Tipsheet

Stimulus Bill Creates Agency to Restrict Medical Treatment

As news comes in negotiations between the House and the Senate on the $800 billion-plus economic stimulus bill are being completed the details about its contents keep getting worse.

There's more than a billion tax dollars allocated in the bill to lay the groundwork for universal health care.

Rep. John Shadegg (R.-Ariz.) issued a letter to House Speaker Nancy Pelosi (D.-Calif.) asking language be stripped from the bill to eliminate the creation of a $1.1 billion government agency he says could deny lifesaving medical treatment to Americans under a nationalized health care system.

He has an op-ed up about this up on Townhall as well.

The provision at issue is one placed into the bill by  House Appropriations Chairman Rep. David Obey (D.-Ohio) to create a "Federal Coordinating Council." The council would be established to conduct “Comparative Effectiveness” research on the efficiency of health care treatments. 

"In other countries where they've done this research they've used it to deny care...It's preparing America, at least in this instance, the worst aspects of universal health care and that's government rationing," Shadegg told me in an interview on the subject. [See below]

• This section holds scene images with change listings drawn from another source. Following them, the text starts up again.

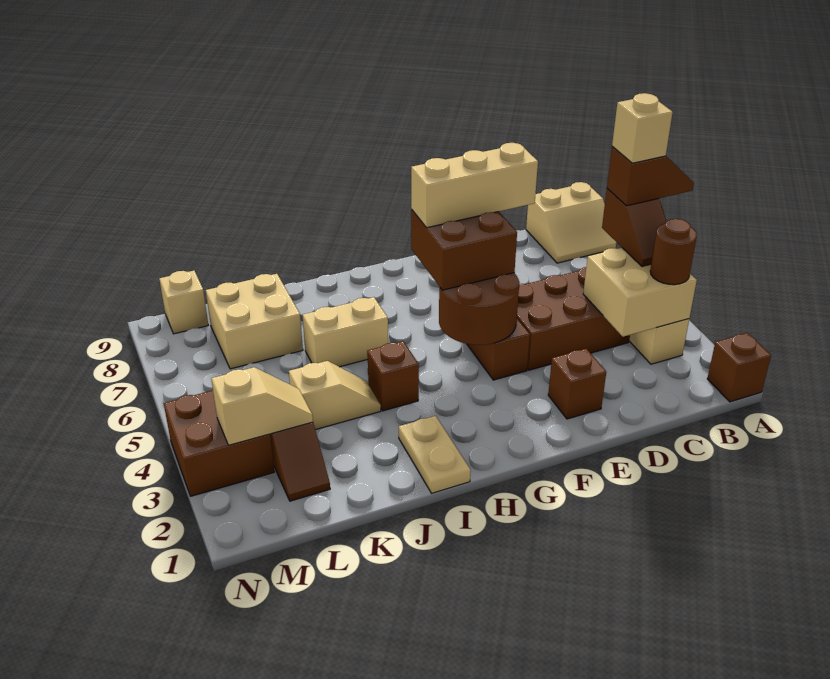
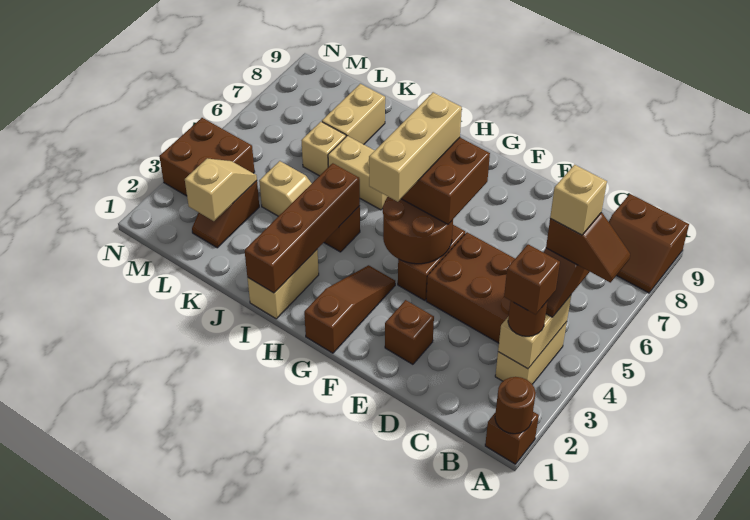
none -> brown round brick A1 level 2
tan slope A8:B9 level 1 top 9 -> brown slope A8:B9 level 1 top 9
tan brick B3:C4 level 2 -> tan brick B3:B4 level 2
none -> brown brick B3 level 4
tan brick E6:G6 level 4 -> tan brick G4:G6 level 4
none -> brown slope G1:G3 level 1 top 1
tan plate I1:I2 level 1 -> tan brick I1:I2 level 1
none -> brown brick I1:I4 level 2
tan brick K7:L8 level 1 -> tan brick K7:K8 level 1
tan slope L3:M3 level 2 top M -> tan slope L2:L3 level 2 top 2
tan brick M9 level 1 -> tan brick K6 level 1

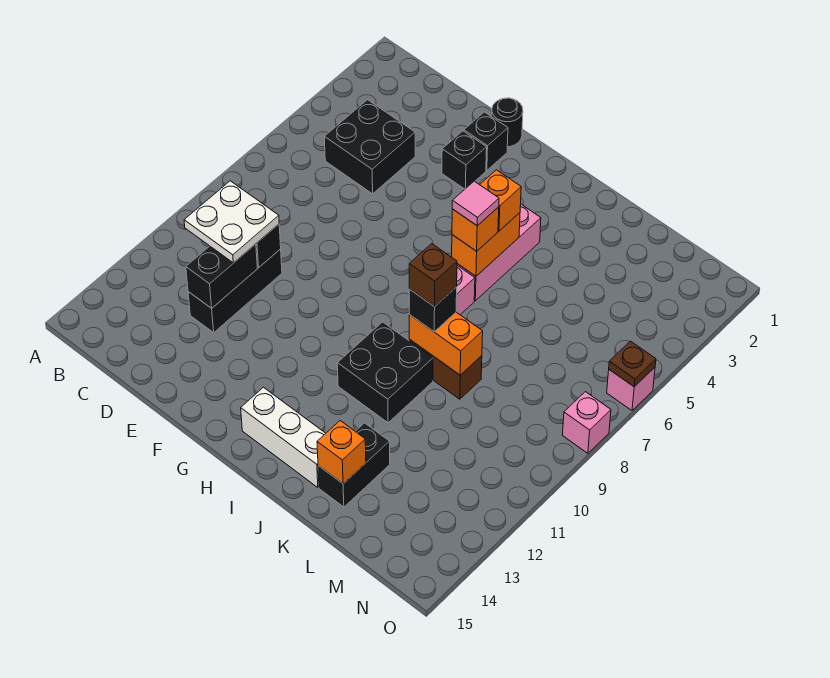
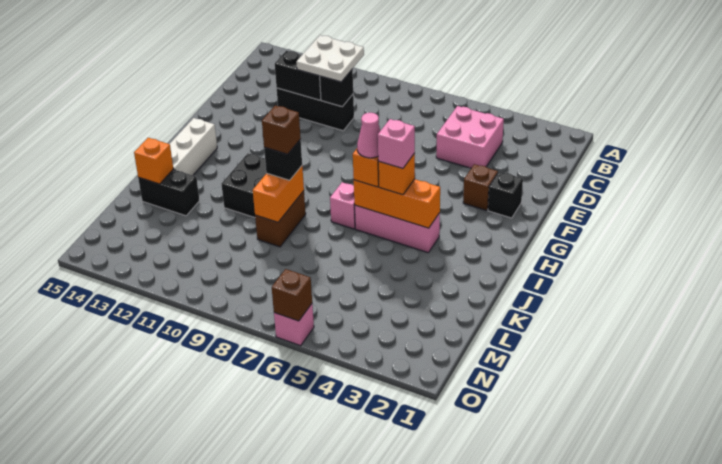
black brick C4:D5 level 1 -> pink brick C4:D5 level 1
black round brick F1 level 1 -> none
black brick F3 level 1 -> brown brick F3 level 1
orange brick I5:I6 level 2 -> orange brick I4:I6 level 2
pink tile I6 level 4 -> pink cone I6 level 4
brown plate O6 level 2 -> brown brick O6 level 2
pink brick O8 level 1 -> pink brick I5 level 4

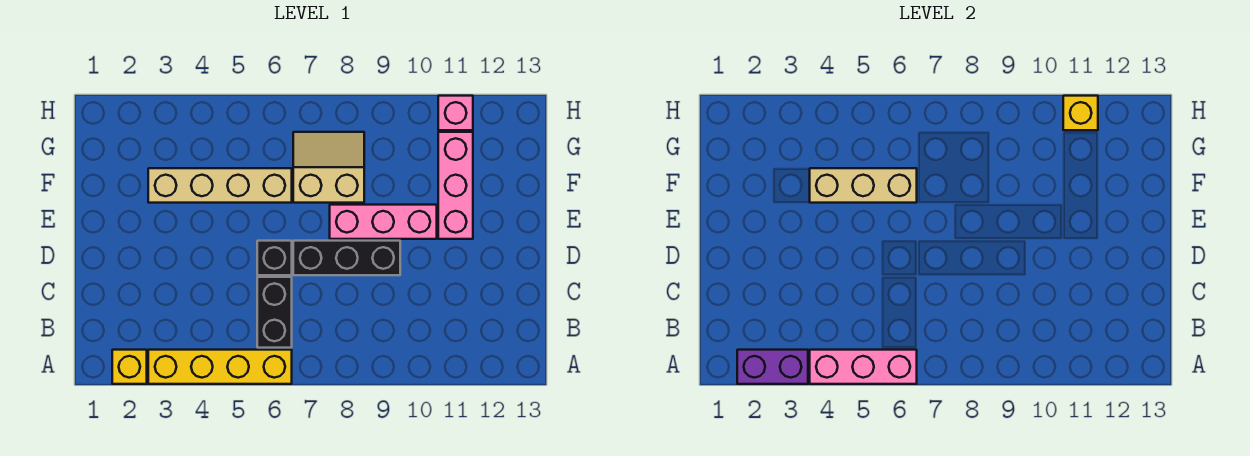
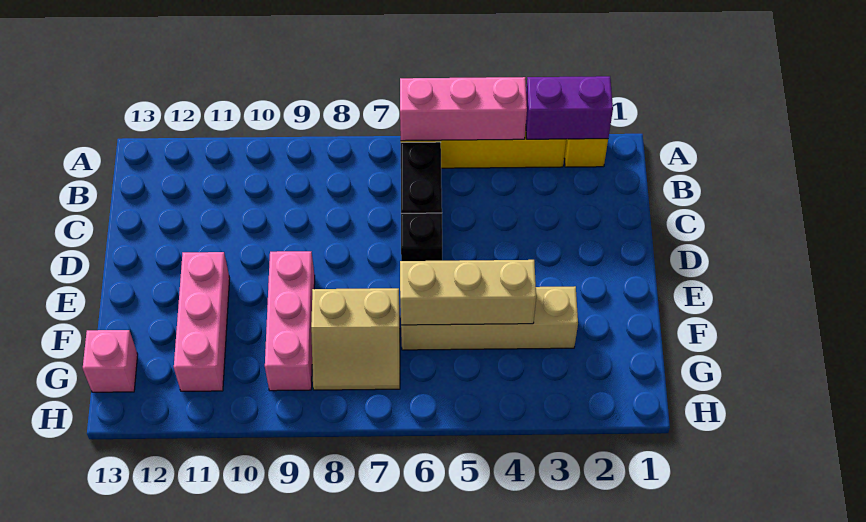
black brick D7:D9 level 1 -> none
pink brick E8:E10 level 1 -> pink brick E9:G9 level 1
pink brick H11 level 1 -> pink brick G13 level 1
yellow brick H11 level 2 -> none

Specifically, the council would evaluate various “items, procedures, and interventions” and then, according to the legislation those treatments “that are found to be less effective and in some cases, more expensive, will no longer be prescribed.”  

23 other Republicans have signed Shadegg’s letter protesting the council and its purpose.

A group of Democrats don’t like it, either. 17 House Democrats wrote Speaker Pelosi to ask some kind of protection “against the use of research to deny access to care based soley on cost" be placed in the bill.